Barcellona l’ho amata per dieci, venti, cento motivi almeno, ma uno su tutti vince facile: è una città di mare! Per me, che ho origini marinare, pensare che i suoi abitanti possano trascorrere una pausa pranzo con di fronte la distesa blu, ci possono bere il cocktail della sera e possono andare a pacificarsi o a struggersi, possono andarci a correre, possono andarci a leggere pagine di libri, per vivere in un posto immaginario lontano da Barcellona, e poi tornarci a Barcellona e al suo mare, ecco, tutto questo per me è di incommensurabile bellezza. E infatti io sono andata sulla Barceloneta per mangiare paella (senso del gusto stimolato oltremodo), in un ristorante da “riccanza” sguaiata a tratti, ma ho goduto di gusto e quindi ho ingoiato gamberi e tutto!
Ed è a quel punto che mi sono sentita pronta a conoscere i molteplici toni di Barcellona, quelli scuri della città gotica dalle chiese austere, buie, enormi, e quelli ancor più antichi dei resti di una lontanissima permanenza romana e poi quelli folli delle abitazioni moderniste che videro tra i suoi creatori il Gaudì del mio cuore.
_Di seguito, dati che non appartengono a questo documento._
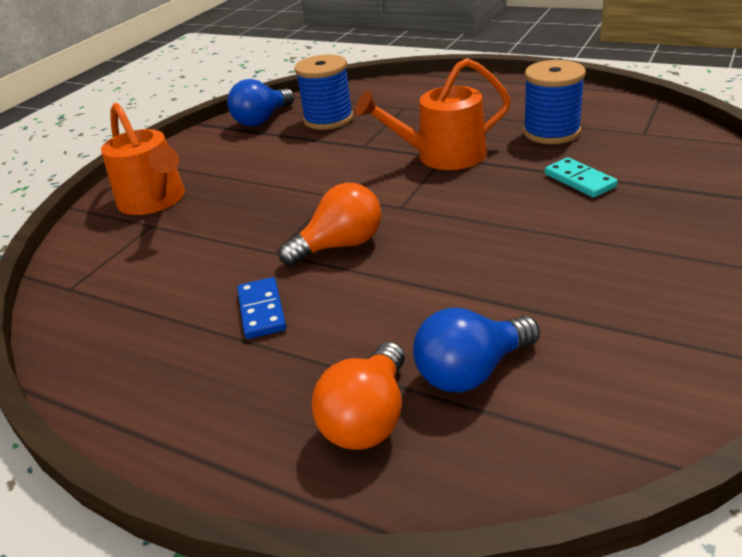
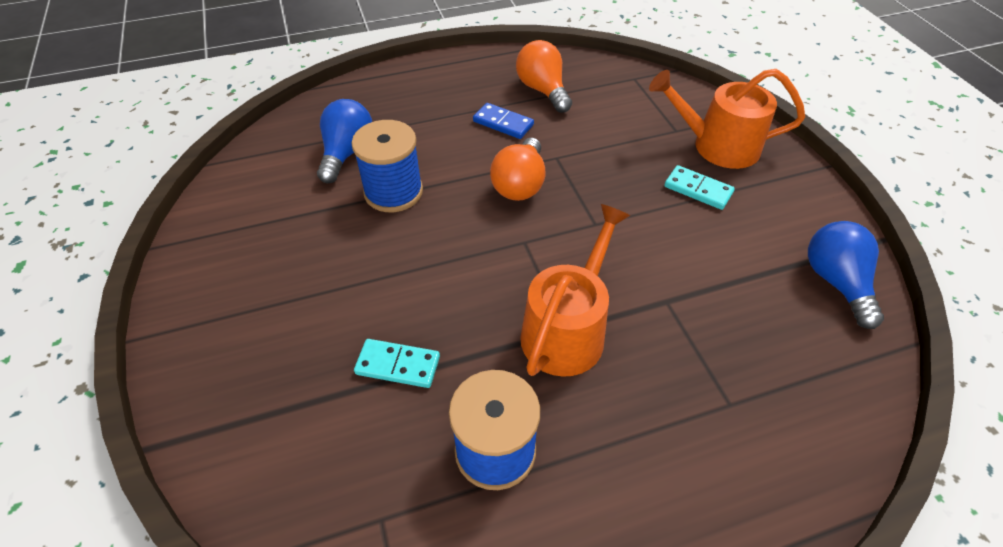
camera: 130 degrees right, 15 degrees up
(229, 183) = (698, 190): none -> turquoise domino
(328, 119) = (772, 325): blue spool -> blue spool (393, 192)
(368, 418) = (378, 110): orange light bulb -> orange light bulb (543, 90)

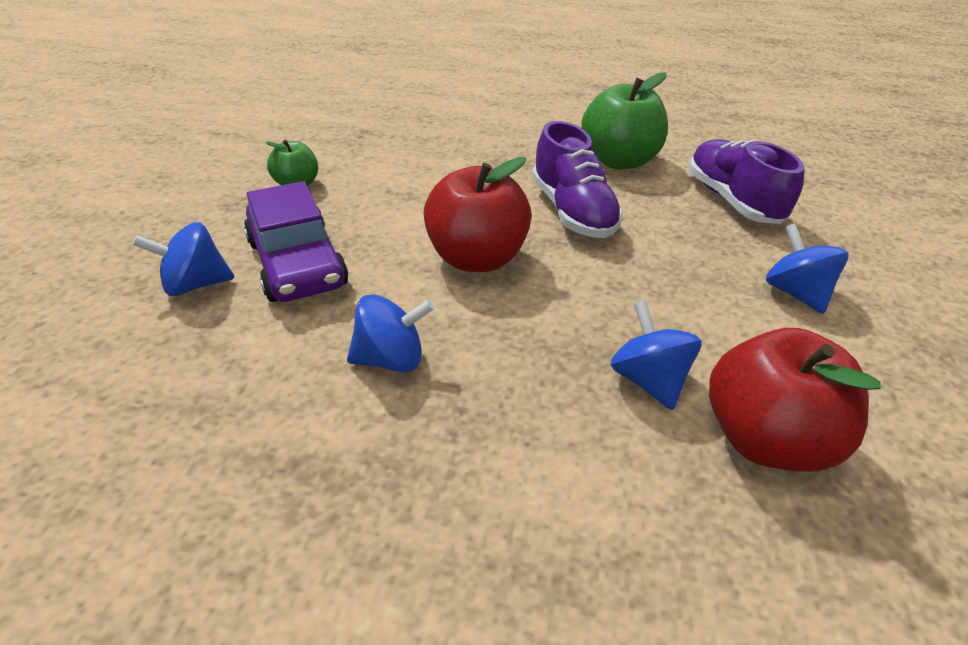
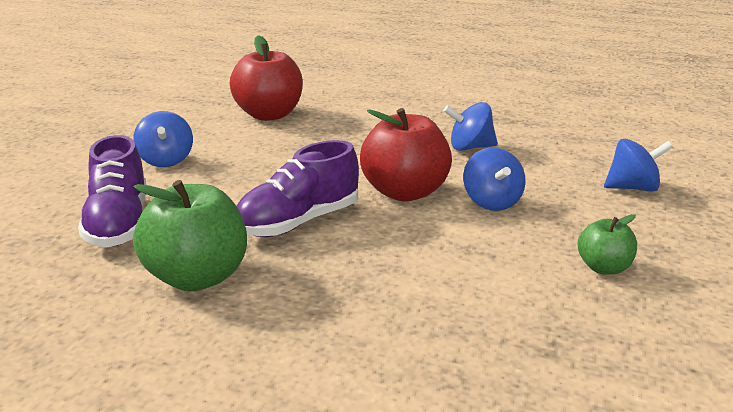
camera: 170 degrees left, 15 degrees down
(297, 263) = (559, 196): purple car -> none
(572, 212) = (298, 223): purple shoe -> purple shoe turned 120 degrees counterclockwise
(648, 380) = (313, 133): blue spinning top -> blue spinning top (492, 202)

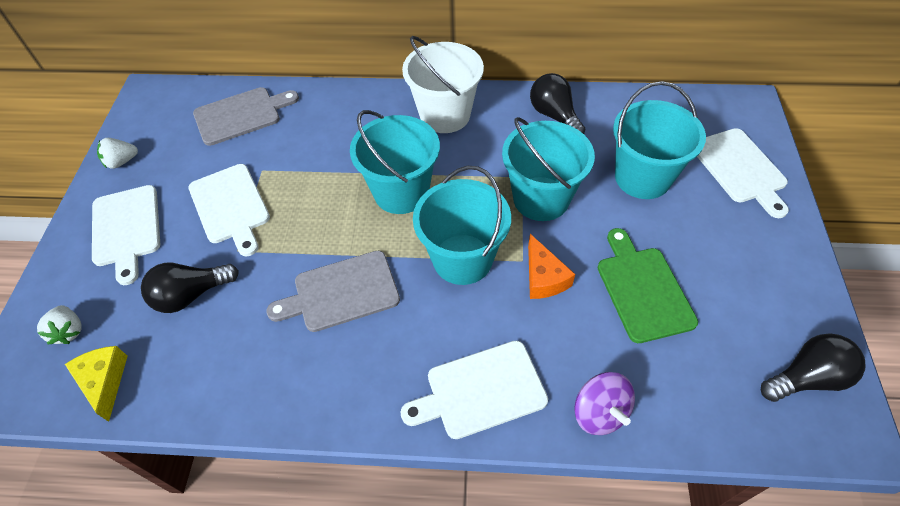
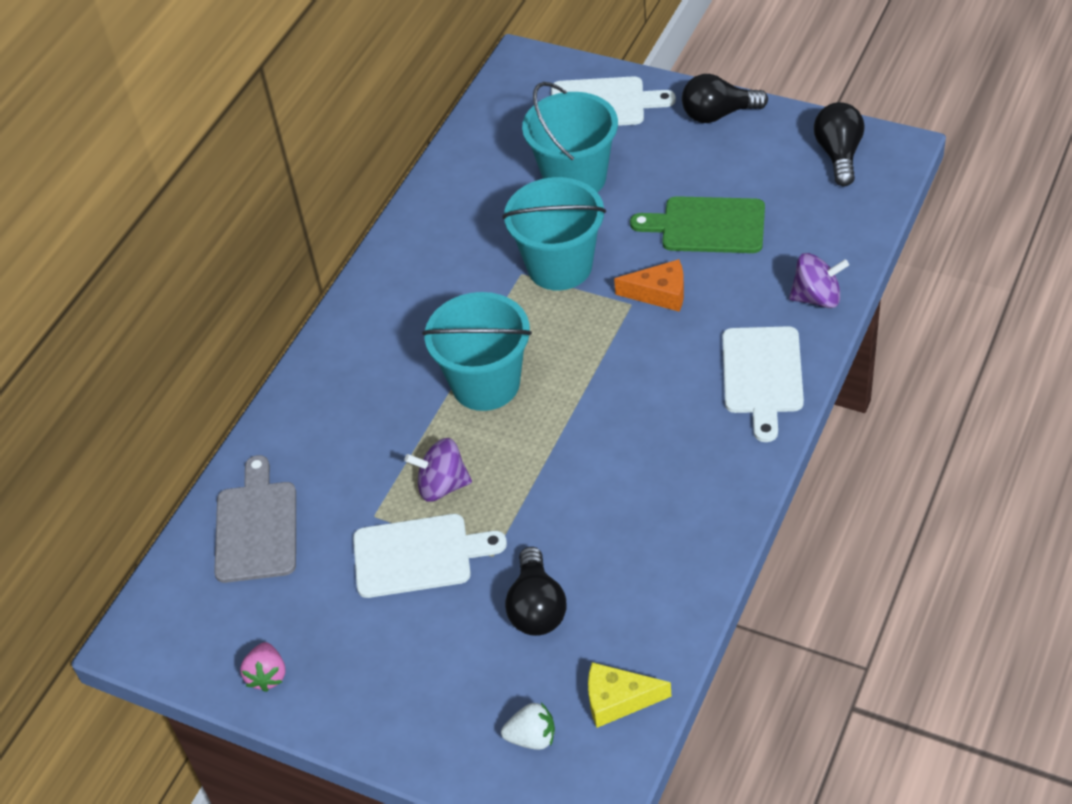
camera: 65 degrees left, 5 degrees down
(121, 162) = (267, 675): white strawberry -> pink strawberry
(126, 229) = (397, 672): white cutting board -> none
(297, 199) = (442, 485): none -> purple spinning top
(341, 292) = (600, 464): grey cutting board -> none
(445, 115) = (385, 316): white bucket -> none
(462, 259) = (606, 352): turquoise bucket -> none
(554, 116) = (446, 219): black light bulb -> black light bulb (718, 114)

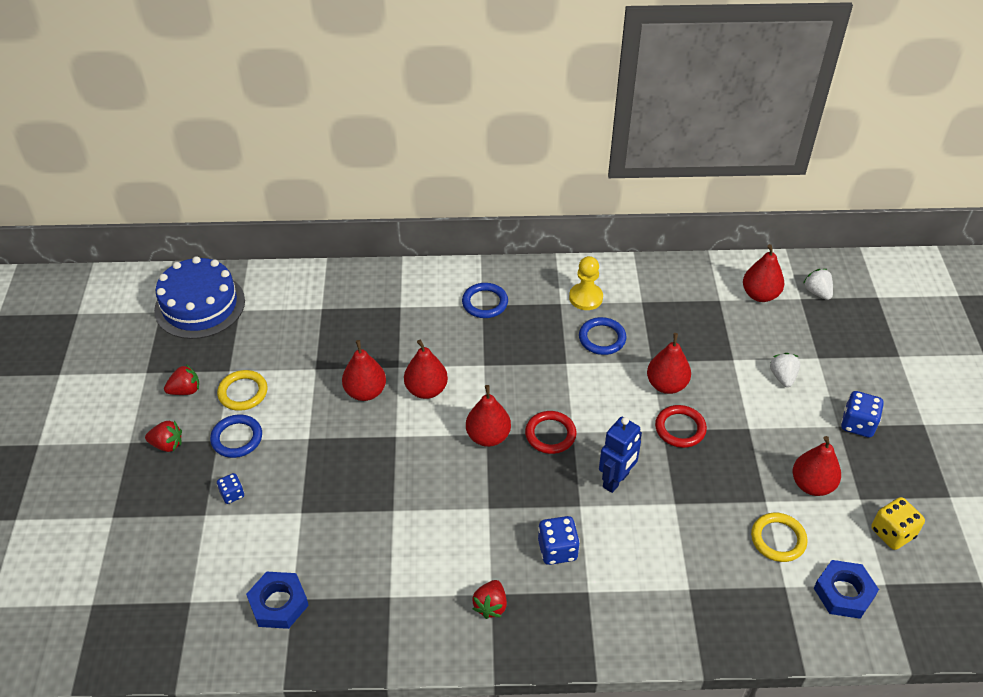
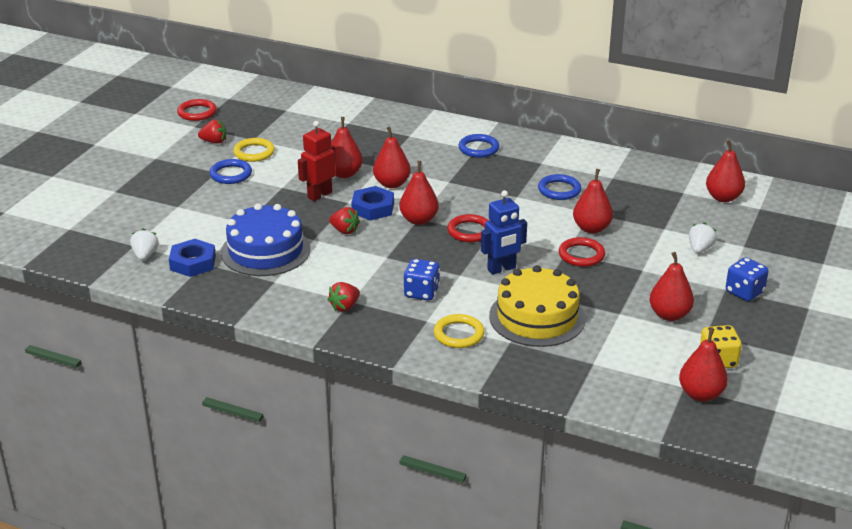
camera: 25 degrees right, 15 degrees down
(136, 348) = (197, 112): none -> red ring
(167, 444) = (180, 165): red strawberry -> red strawberry (344, 231)
(200, 305) = (259, 101): blue cake -> blue cake (265, 251)
(232, 494) = (205, 201): blue dice -> none
(358, 436) = (319, 195): none -> red robot
(586, 298) = (565, 164): yellow pawn -> none
(693, 540) = (537, 317): none -> yellow cake
(778, 539) = (611, 336): yellow ring -> yellow ring (459, 334)
(817, 292) = (779, 208): white strawberry -> white strawberry (145, 255)
(844, 592) = (641, 381): blue nut -> blue nut (373, 208)
(906, 588) = (701, 394): none -> red pear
Questo ha lasciato in eredità ai “Barceloneses” un sogno surreale, fantastico, folle e immaginifico di creature mostruose ma benevoli, di onde marine, boccioli e foglie e croci sante che animavano la favola della sua anima che è diventata anche un po’ la nostra. Mi ha commosso la vista delle sue Casa Milà, Batlló, Vicens, mi ha stordito.
E mi ha sconvolto il folclore, l’intersezione di culture estranee con quella autoctona, l’ho colta in ogni scorcio, su ogni affaccio, su tutti i volti, nel cibo. Al mercato della Boqueria ho visto e assaggiato la sintesi perfetta di questa commistione, la bocca e gli occhi erano impressionati da colori e sapori decisi con punte arabeggianti che ogni volta che scorgo in un luogo mi suscitano una malinconia strana. Sono andata a smaltirla a Parc Güell, dove ho incontrato un gruppo di musicisti e un ballerino di flamenco con nacchere, tacchi e testosterone. Ho danzato anche io, all’ora del tramonto, nell’aria il profumo dei fiori, le note gitane, la favola di Gaudì, la vista del mare, la spuma, da cui Barcellona, noi, torniamo.